Microsoft’s antivirus has been the attack vector. Two Windows Defender zero-days — CVE-2026-41091, a privilege escalation to SYSTEM, and CVE-2026-45498, a silent denial-of-service — were actively exploited in the wild for six weeks before patches shipped on May 21. CISA added both to its Known Exploited Vulnerabilities catalog on May 20 with a June 3 federal deadline. If you’re running Windows with Defender enabled — and that means nearly everyone — check your engine version today.
One Attack, Two CVEs
These vulnerabilities don’t work independently. They form a sequenced chain that security researchers are calling “layered degradation.”
CVE-2026-45498 goes first. It exploits a flaw in the Microsoft Defender Antimalware Platform to trigger a denial-of-service condition that silently prevents Defender from receiving definition updates. No alert fires. No admin notification. The endpoint just quietly stops being protected.
Then CVE-2026-41091 comes in. This one abuses a link-following bug in the Microsoft Malware Protection Engine: the engine resolves symbolic links before validating the target path, and because it performs those file operations under elevated permissions, any low-privileged attacker on the box can redirect those writes into protected system directories and escalate straight to SYSTEM — the highest privilege level Windows grants.

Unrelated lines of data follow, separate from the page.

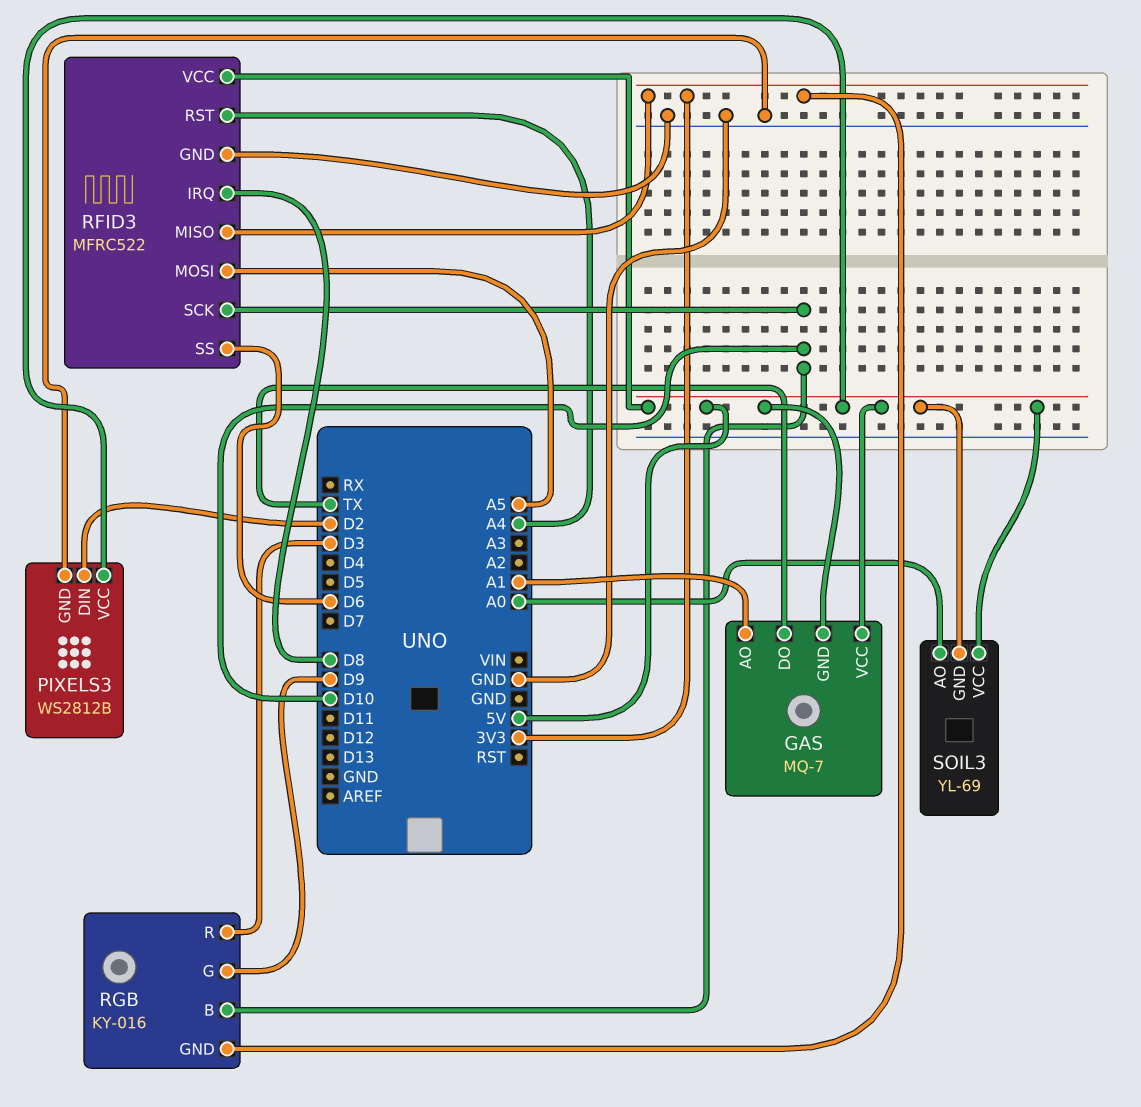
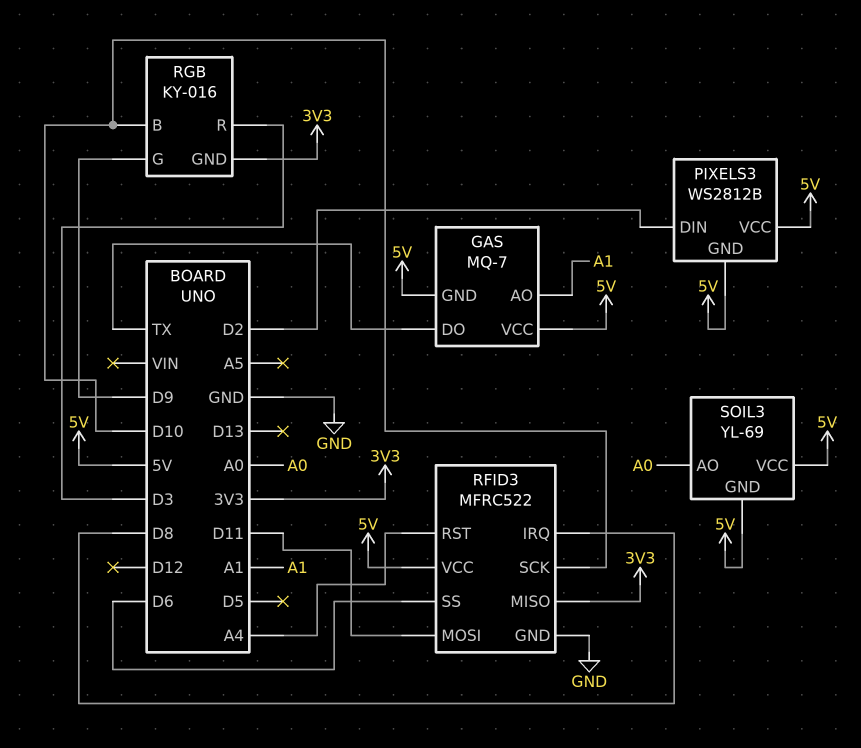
PIXELS3 pin GND: GND -> 5V
RFID3 pin MOSI: A5 -> D11

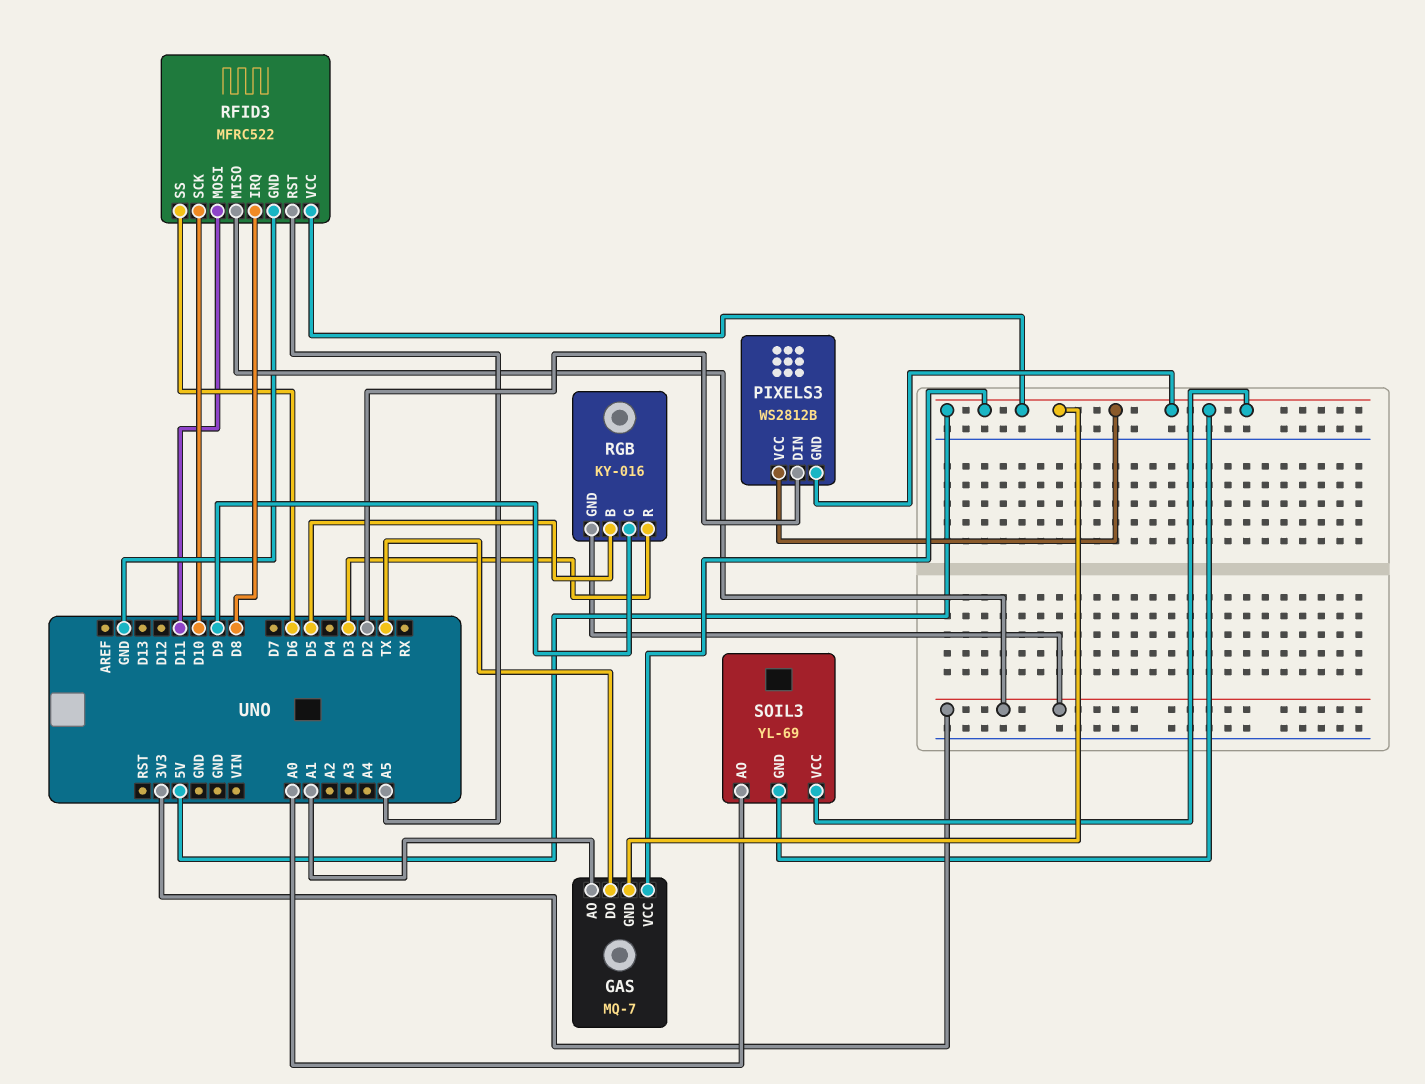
RFID3 pin RST: A4 -> A5
RGB pin B: D10 -> D5

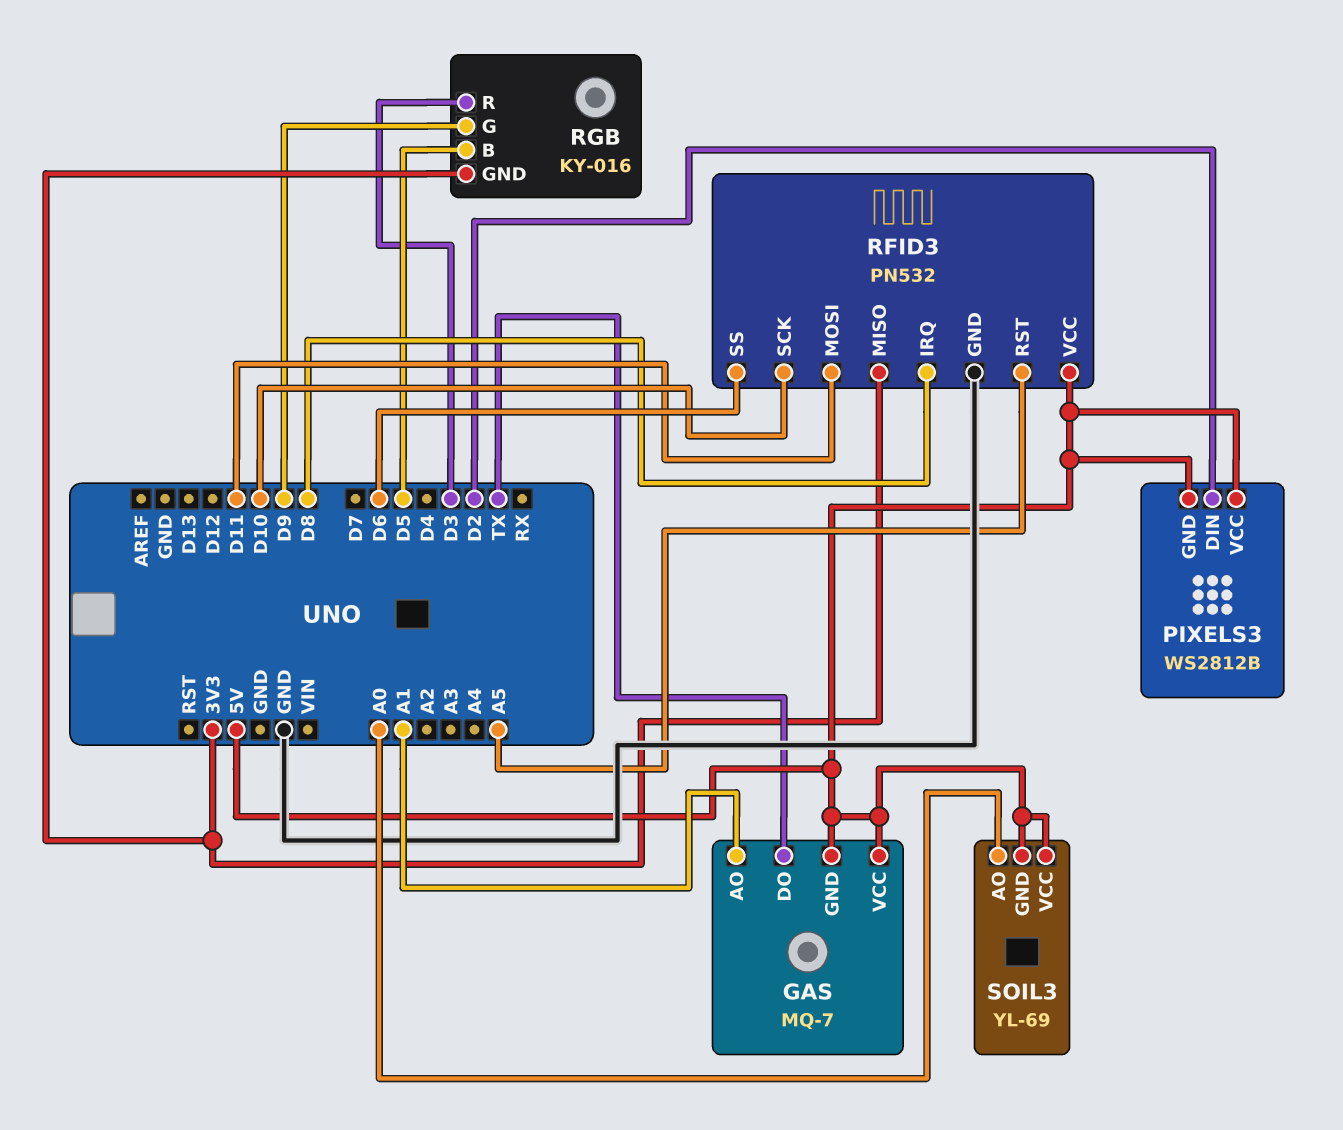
RFID3: MFRC522 -> PN532

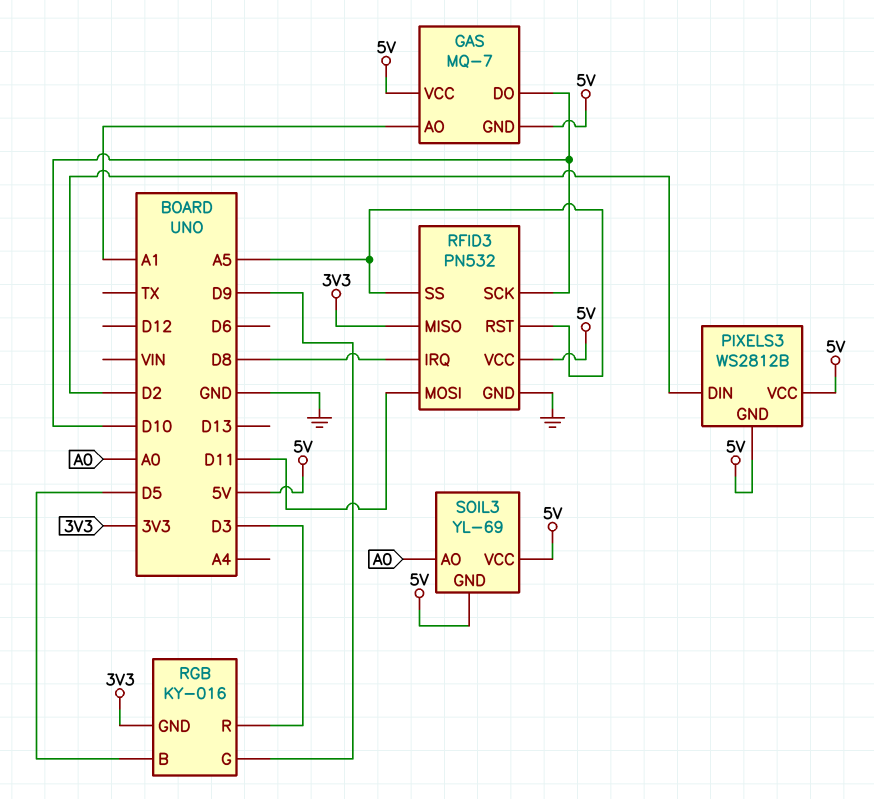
GAS pin DO: TX -> D10
RFID3 pin SS: D6 -> A5

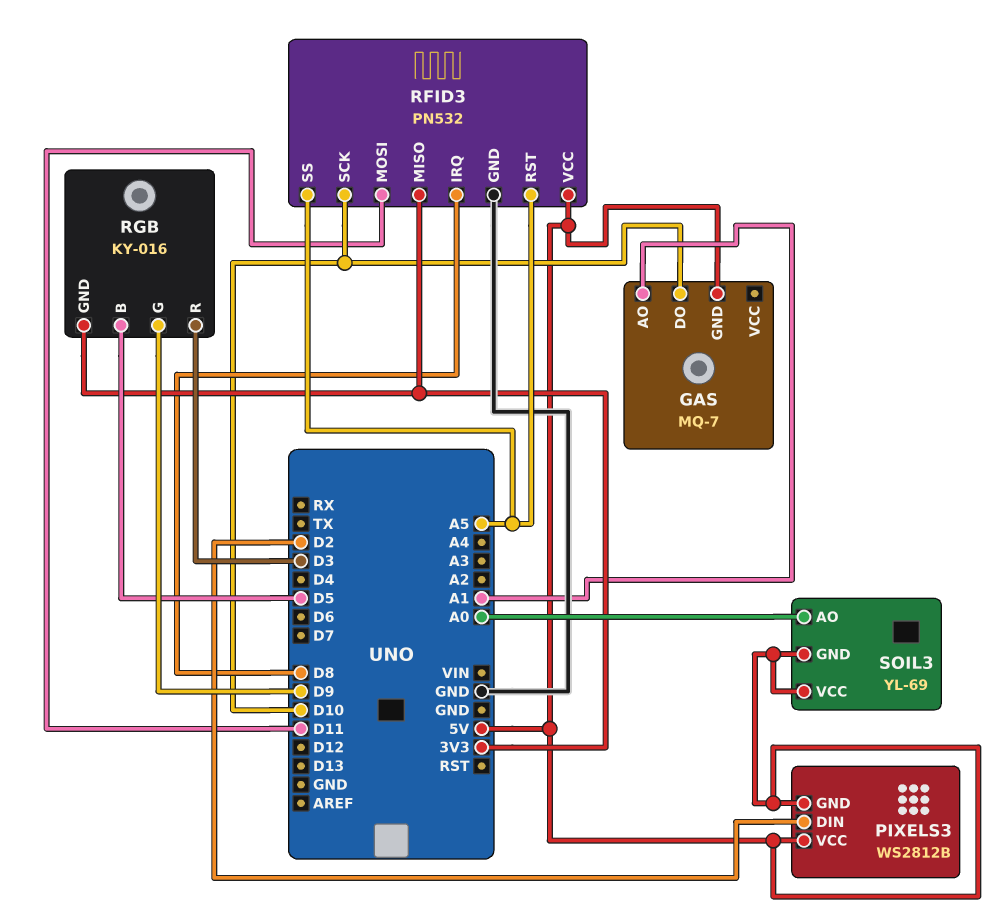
GAS pin VCC: 5V -> none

The DoS component is not an afterthought. It is what makes the privilege escalation dangerous. Without it, Defender would catch the escalation attempt. Disable detection first, then escalate undetected — that’s the play.
What Happens After SYSTEM
Once an attacker reaches SYSTEM, the game is over for that machine. Full credential dump from LSASS memory. Persistent backdoors written to protected system directories. All files readable, logs tamperable, security tools killable. On a developer machine specifically: git credentials, SSH keys, API tokens, cloud provider credentials, and any secrets in environment variables or config files are all exposed.
Huntress incident responders documented the chain being used in a real enterprise intrusion in mid-April 2026. The attacker entered via a compromised FortiGate SSL VPN account, staged the exploits in the victim’s Pictures folder, and ran standard post-exploitation enumeration commands including whoami /priv and cmdkey /list. A previously undocumented Go-based tunneling tool (BeigeBurrow) was found beaconing to attacker infrastructure.
How to Check and Patch Right Now
The patch lives in the Malware Protection Engine, not in a Windows OS update. Your system should auto-update, but policy restrictions, air-gapped networks, or WSUS configurations can block that. Verify manually.
Check your current engine version (PowerShell):
Get-MpComputerStatus | Select AMEngineVersion, AMProductVersion
You need AMEngineVersion to read 1.1.26040.8 or higher and AMProductVersion to read 4.18.26040.7 or higher. If your version is older, you are unpatched and vulnerable.
Force an update:
Update-MpSignature
Or from the command line:
"%ProgramFiles%\Windows Defender\MpCmdRun.exe" -SignatureUpdate
Enterprise teams using Intune or SCCM should confirm that automatic signature updates are not blocked by policy. Air-gapped systems require a manual WSUS push. KQL hunt queries for detecting exploitation attempts are available on GitHub.
Six Weeks Unpatched: The Backstory
These CVEs carry the internal names RedSun and UnDefend — nicknames from the researcher who disclosed them, known online as Nightmare-Eclipse. In early April 2026, Nightmare-Eclipse published proof-of-concept exploit code for three Defender zero-days on GitHub as a deliberate protest, not a coordinated disclosure. The stated grievance: Microsoft’s Security Response Center violated an agreement with the researcher and, according to Nightmare-Eclipse’s blog, personally threatened them.
Microsoft patched one of the three (BlueHammer, CVE-2026-33825) in April’s Patch Tuesday. It left RedSun and UnDefend unpatched for six weeks while they were actively exploited. The depth of knowledge in the PoC code has led researchers to speculate — though not confirm — insider-level familiarity with the codebase.
This is not an isolated pattern. BleepingComputer’s coverage tracks the full disclosure timeline. Over the past several months, the tools developers trust most have become consistent targets: Nx Console hijacked, VS Code extensions with RCE flaws, Semantic Kernel CVEs, the @antv npm supply chain attack. Now Defender itself.
The CISA Deadline Is Your Deadline
CISA added CVE-2026-41091 and CVE-2026-45498 to its Known Exploited Vulnerabilities catalog on May 20, mandating that Federal Civilian Executive Branch agencies patch by June 3, 2026 — 14 days from now. That mandate is technically federal-only, but the industry treats CISA’s KEV as a de facto patch priority list. If you run enterprise Windows infrastructure and have not verified Defender engine versions across your fleet, June 3 is the right SLA to hold yourself to.
The fix is available. The exploitation is confirmed. The deadline is set. Run the PowerShell command, check the version, and push the update before someone else gets to SYSTEM first.